Given how much time you spend tangling with them, the ghosts themselves are sadly one of the game’s biggest let downs. The first Luigi’s Mansion featured ungainly humanoid figures – spirits of the mansion’s original family that proved genuinely creepy. Luigi’s Mansion 3 took that concept even further, with thematic ghosts dressed as hotel porters, maids, and more.
The cohort of ghouls in Luigi’s Mansion 2 HD, by comparison, feels a touch tame. The game is largely content to throw generic shades your way. There’s your standard green ghost, the burly red boys, some sneaky slender blue ones, and so on. Plenty of colors, but few that feel genuinely connected to the environments they haunt.
Even in the later levels, Luigi’s Mansion 2 HD safely opts for beefed up takes on the same designs over anything new. The biggest and best variations come through the main bosses – a repeated ghost type called a Possessor. These are capable of harnessing nearby objects to entertaining results. One fight has you squaring off against the gnashing teeth of an animated wooden staircase, while another demands you literally pull the rug out from under aggressive suits of armor.
The series’ middle child features a marked difference in structure, too. While Luigi’s Mansion 3 and the original focus on single locations that unlock and expand, Luigi’s Mansion 2 HD is portioned out in a more gamified, mission-based approach. Five haunted locations lie within the Evershade Valley, each one sporting five or six levels to beat, with a boss stage at the end. Luigis is warped in each time with a single task to achieve during a smaller gameplay chunk – switching on the power, finding and freeing a Toad, etc.
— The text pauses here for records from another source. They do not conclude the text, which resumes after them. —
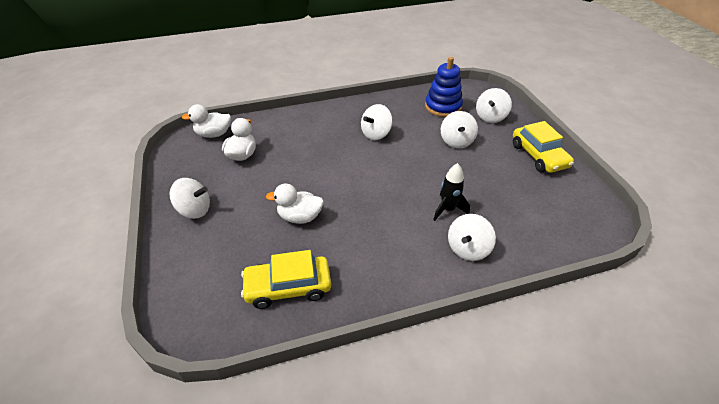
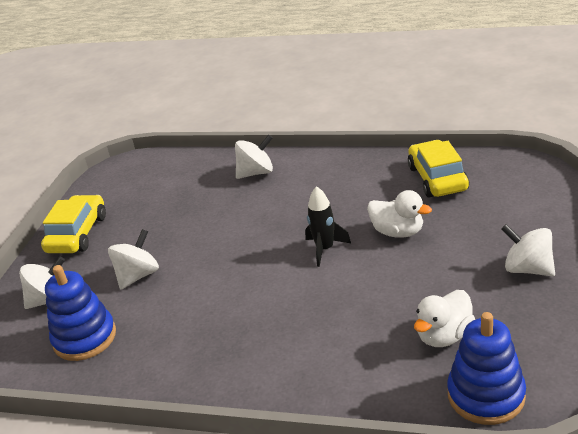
camera: 145 degrees left, 10 degrees down
(214, 134) = (486, 395): white duck -> blue stacking toy
(288, 287) = (437, 178): yellow car -> yellow car turned 120 degrees counterclockwise
(376, 134) = (226, 317): white spinning top -> none
(447, 209) = (238, 205): black rocket -> black rocket (325, 249)

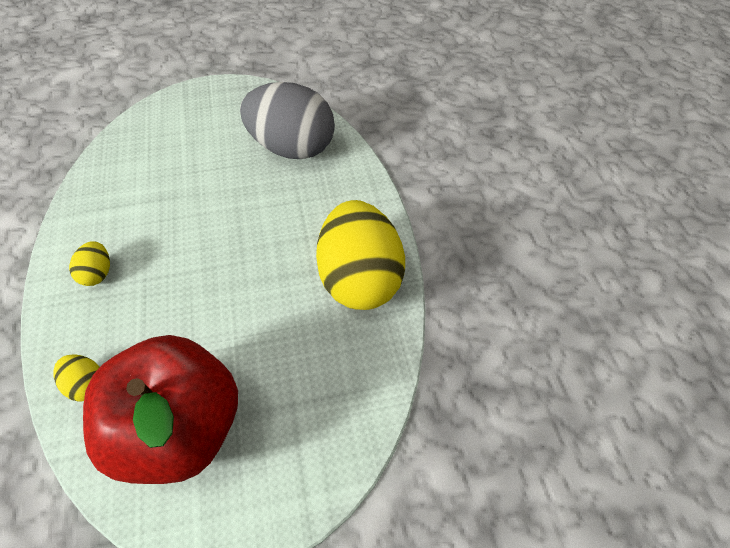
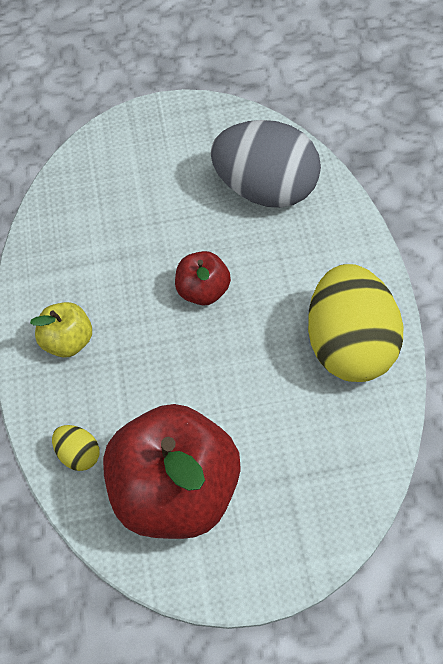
camera: 10 degrees right, 0 degrees up
(98, 273) = (68, 343): yellow egg -> yellow apple
(229, 229) = (204, 292): none -> red apple

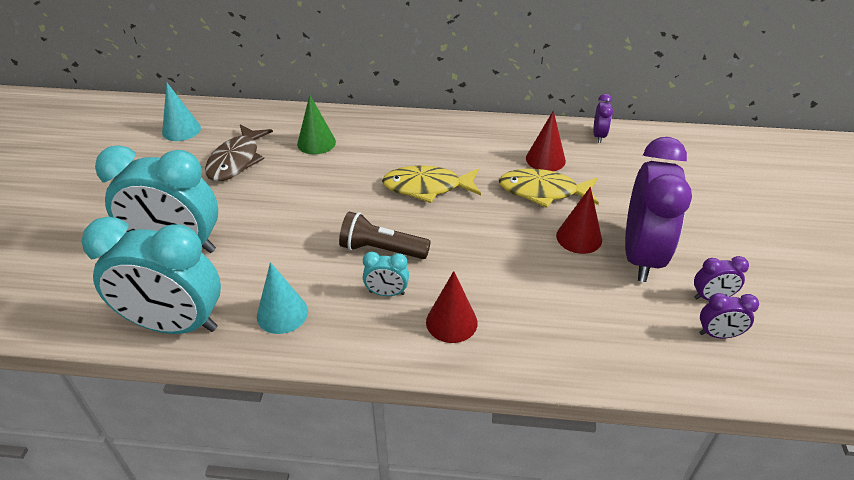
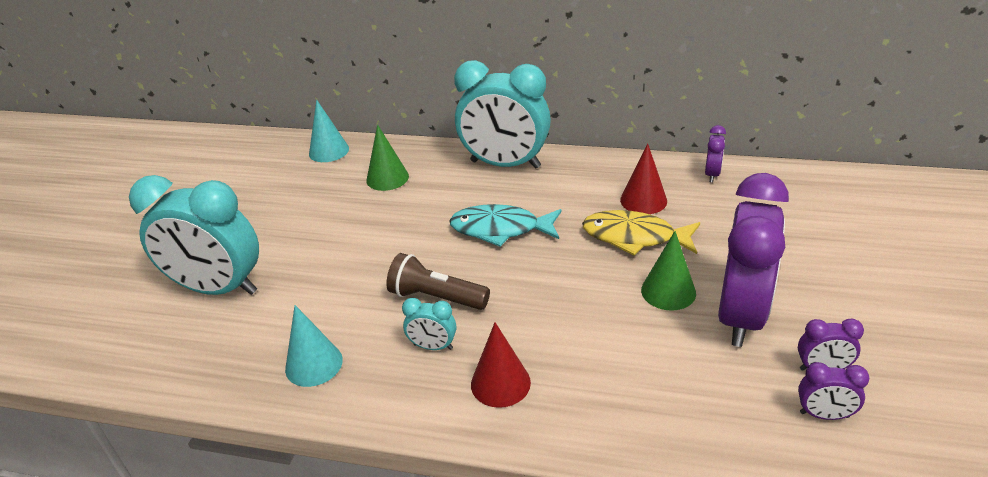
camera: 10 degrees right, 5 degrees down
(175, 325) = (199, 371): turquoise clock -> turquoise clock (505, 164)
(181, 130) = (248, 163): turquoise cone -> turquoise cone (329, 151)
(236, 160) = (299, 196): brown fish -> none
(427, 187) = (500, 229): yellow fish -> turquoise fish
(579, 237) = (668, 291): red cone -> green cone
It’s not a bad formula, with changes between levels granting a different flavor to the same environment each time you return. The core locales are all distinct, but their smaller scales, along with the reduced time spent within them, leads to each feeling more like a miniature diorama than a real environment you come to learn and know. The best by far is saved until last: a teleport-equipped manor. In allowing you to shift items between sectors, it enables you to solve grander puzzles across the entire space instead of within a single room.
There are other minor frustrations. The front-on perspective regularly makes it tough to tell which side of Luigi both enemies and items are on. This results in sequences of confused rotations as you attempt to find the right direction in which to point your vacuum. It’s an odd quirk to Luigi’s outings that feels reminiscent of the tank controls and fixed cameras of classic survival horror games – only minus the rotting zombies, blood, and spine-curdling terror. There’s also a sense of missing out on the 3DS original’s dual-screen functions. Systems like the game’s map are now supplied by more traditional, game-pausing menus. Small losses, but ones that threaten to reduce the unique charm of the entry.
Still, minor quibbles aside, Luigi’s Mansion 2 HD is a thoroughly enjoyable revival of a brilliant box of puzzles. Some of the best enigmas are entirely optional, but you’re unlikely to miss them because scouring every inch of the levels feels so gratifyingly moreish. Much like its sibling games, it’s also a stellar family-friendly option for those eager to enjoy a spooky aesthetic without the scare factor. For those who missed its original 3DS release, Luigi’s Mansion 2 HD offers an endearing extra Switch outing for Mario’s often overlooked sibling.